When you’re that desperate, no idea is a bad idea, and there’s no time to think anything through fully, so they are going to just keep rolling out half-assed new “features” in attempt generate more revenue. It’s sad, but it blows my mind that they’ve never been able to generate more than $350m/year with one of the largest sites on the internet (for comparison, Twitter maxed out with 20x more revenue or $7b/year), so I don’t think there’s any chance spez & co are going to figure it out in time.

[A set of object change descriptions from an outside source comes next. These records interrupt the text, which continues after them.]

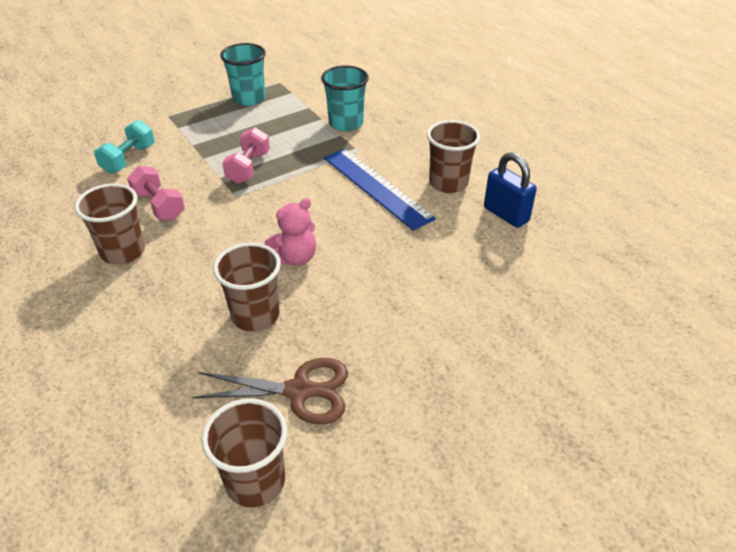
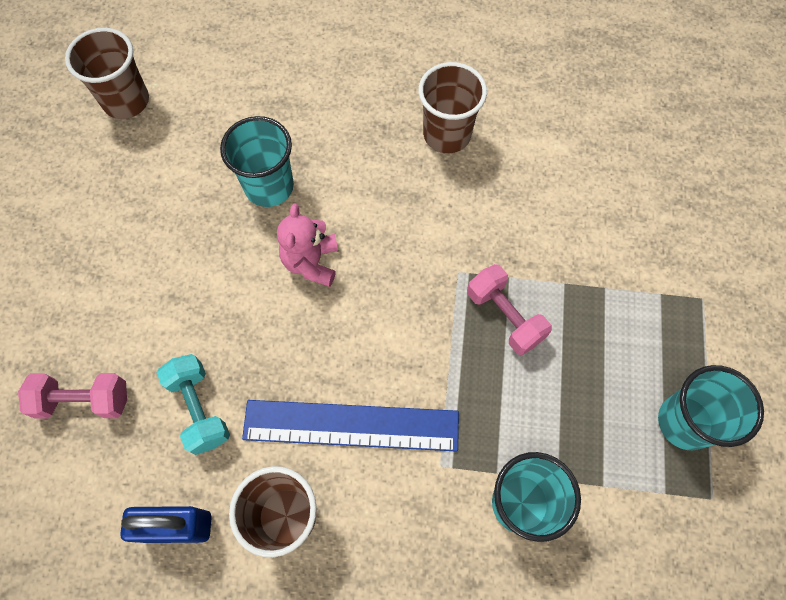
camera: 130 degrees right, 25 degrees up
(129, 159) = (619, 210): turquoise dumbbell -> turquoise dumbbell (199, 408)
(159, 206) = (499, 195): pink dumbbell -> pink dumbbell (84, 400)
(255, 315) = (269, 187): brown cup -> turquoise cup
(299, 391) = (166, 168): brown scissors -> none

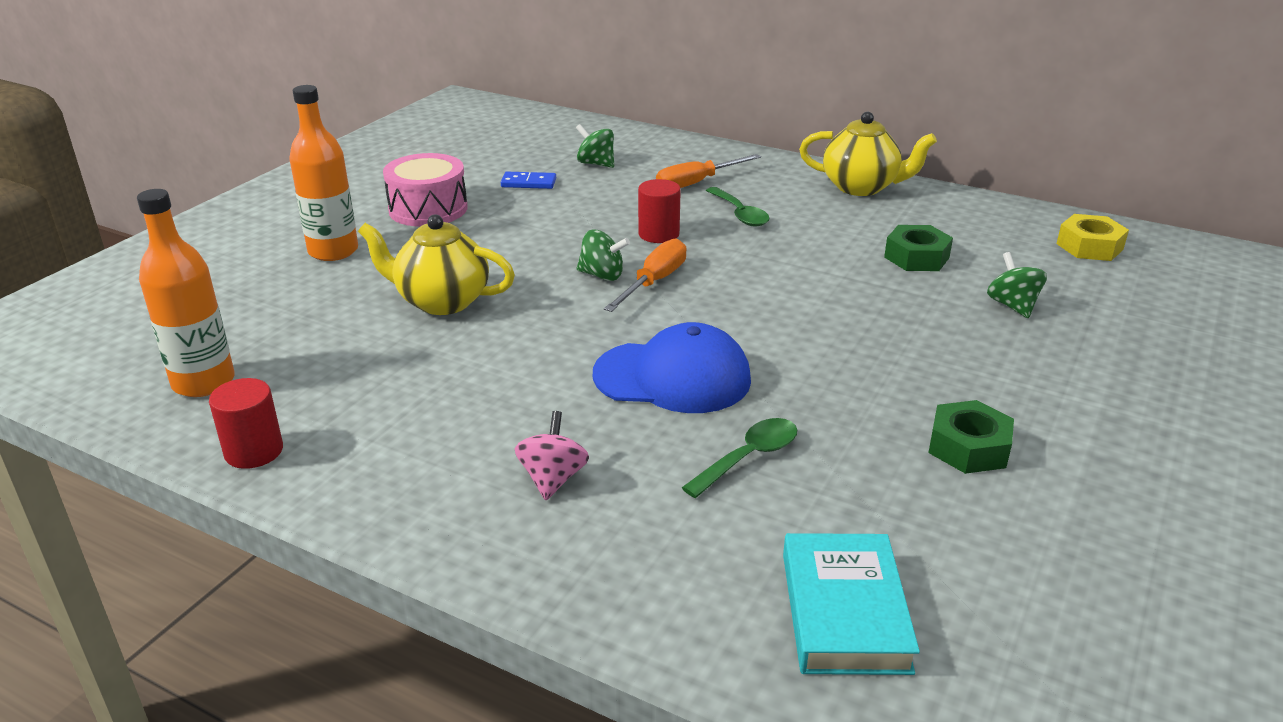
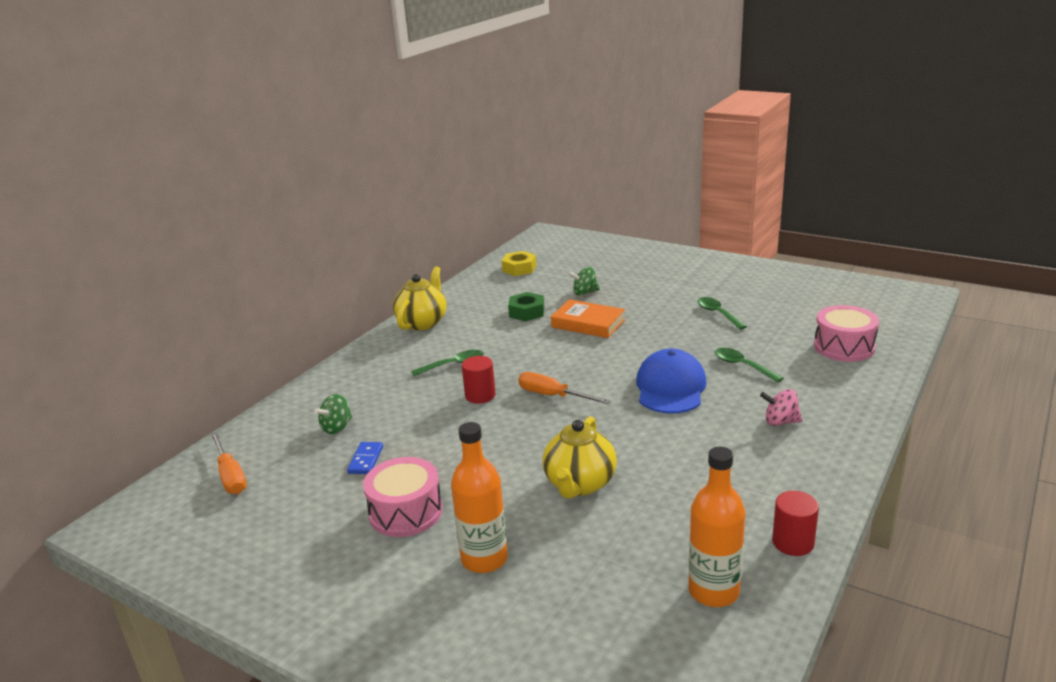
camera: 85 degrees left, 5 degrees down
(602, 275) = (542, 416): green spinning top -> none
(696, 183) = (394, 381): orange screwdriver -> orange screwdriver (230, 476)
(844, 611) = (844, 347): turquoise book -> pink drum
(888, 308) = (588, 324): none -> orange book
(968, 447) = (717, 314): green nut -> green spoon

Well it doesn’t help when you continually invest in bullshit. If spez had just focused on maintaining the site this whole time instead of throwing money at all kinds of new features and other crap no one asked for, effectively burning cash to morph reddit into a Facebook knockof, how much better off could he have been at this point?
Yes.
They are most likely running out of runway with investors refusing to keep lighting more money on fire. And since their burn rate is still more than their revenue, they are pulling out all the stops looking for any new revenue stream.
When you’re that desperate, no idea is a bad idea, and there’s no time to think anything through fully, so they are going to just keep rolling out half-assed new “features” in attempt generate more revenue. It’s sad, but it blows my mind that they’ve never been able to generate more than $350m/year with one of the largest sites on the internet (for comparison, Twitter maxed out with 20x more revenue or $7b/year), so I don’t think there’s any chance spez & co are going to figure it out in time.
Well it doesn’t help when you continually invest in bullshit. If spez had just focused on maintaining the site this whole time instead of throwing money at all kinds of new features and other crap no one asked for, effectively burning cash to morph reddit into a Facebook knockof, how much better off could he have been at this point?
I don’t think a whole lot better off. I don’t think Reddit has a user base that is easily monetized.